There are various conventional approaches to convert existing code to support in-DB processing:

  • SAS explicit pass-through
  • SAS implicit pass-through with PROC SQL (PROC SQL(IP))
  • Various SAS PROCS that support in-DB processing. Examples include PROC FREQ and PROC MEANS.

However, in certain cases, these conventional approaches are not feasible because of the following reasons:

  • Converting existing code to support in-DB processing limits the types of analyses that can be performed.
  • Database SQL constraints prevent you from converting the code. For example, PROC SQL does not support implicit pass-through for certain SAS functions such as intck and intnx.
  • The converted code is slower.

This post explains the alternative approach to convert existing code to support in-DB processing.

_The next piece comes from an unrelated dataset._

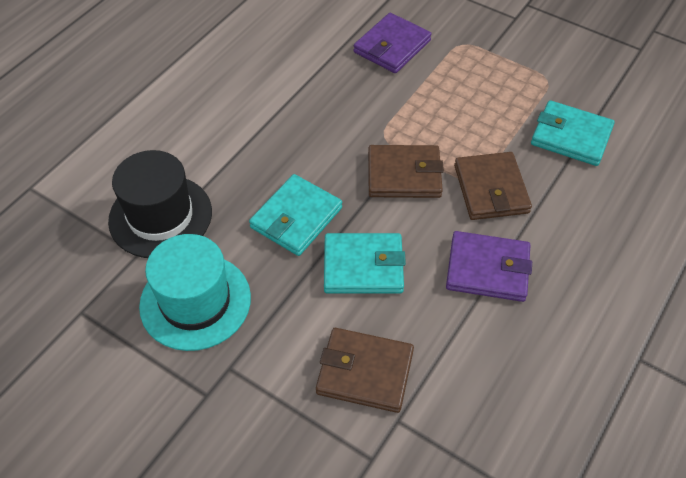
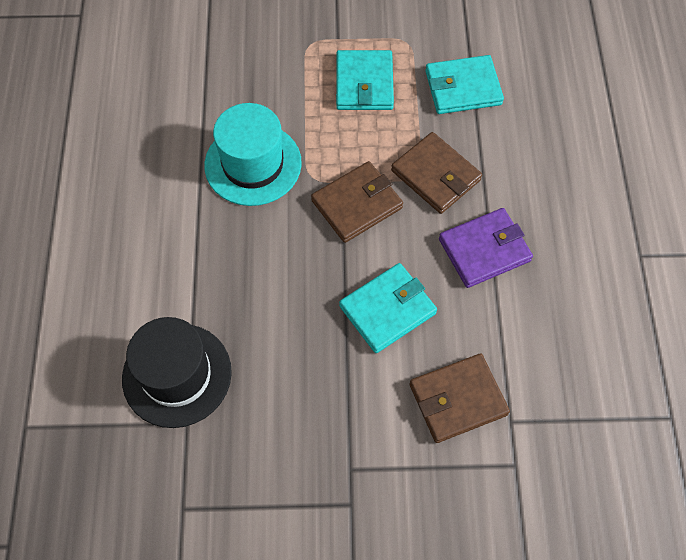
camera: 35 degrees left, 10 degrees up
(195, 301) = (275, 432): turquoise hat -> turquoise hat (253, 164)
(296, 218) = (298, 300): turquoise wallet -> turquoise wallet (364, 83)
(392, 46) = (250, 81): purple wallet -> none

  • Creating user-defined functions and running them through SAS implicit pass-through.

 

User Defined Functions (UDF) and SAS Implicit Pass-through (IP)

If PROC SQL contains certain functions (for example, intnx and intck) that do not support implicit pass-through, then during the processing, the data in the third-party database are internally copied into the SAS environment. This data movement significantly increases the data processing time. To overcome this issue, one approach might be to write the complete SQL code in the third-party database-specific syntax and then execute the code through explicit pass-through. However, this process must be repeated for each instance of the function. Moreover, writing SQL code for explicit pass-through has an overhead of specifying connection details for each PROC SQL. The connection details might vary across databases.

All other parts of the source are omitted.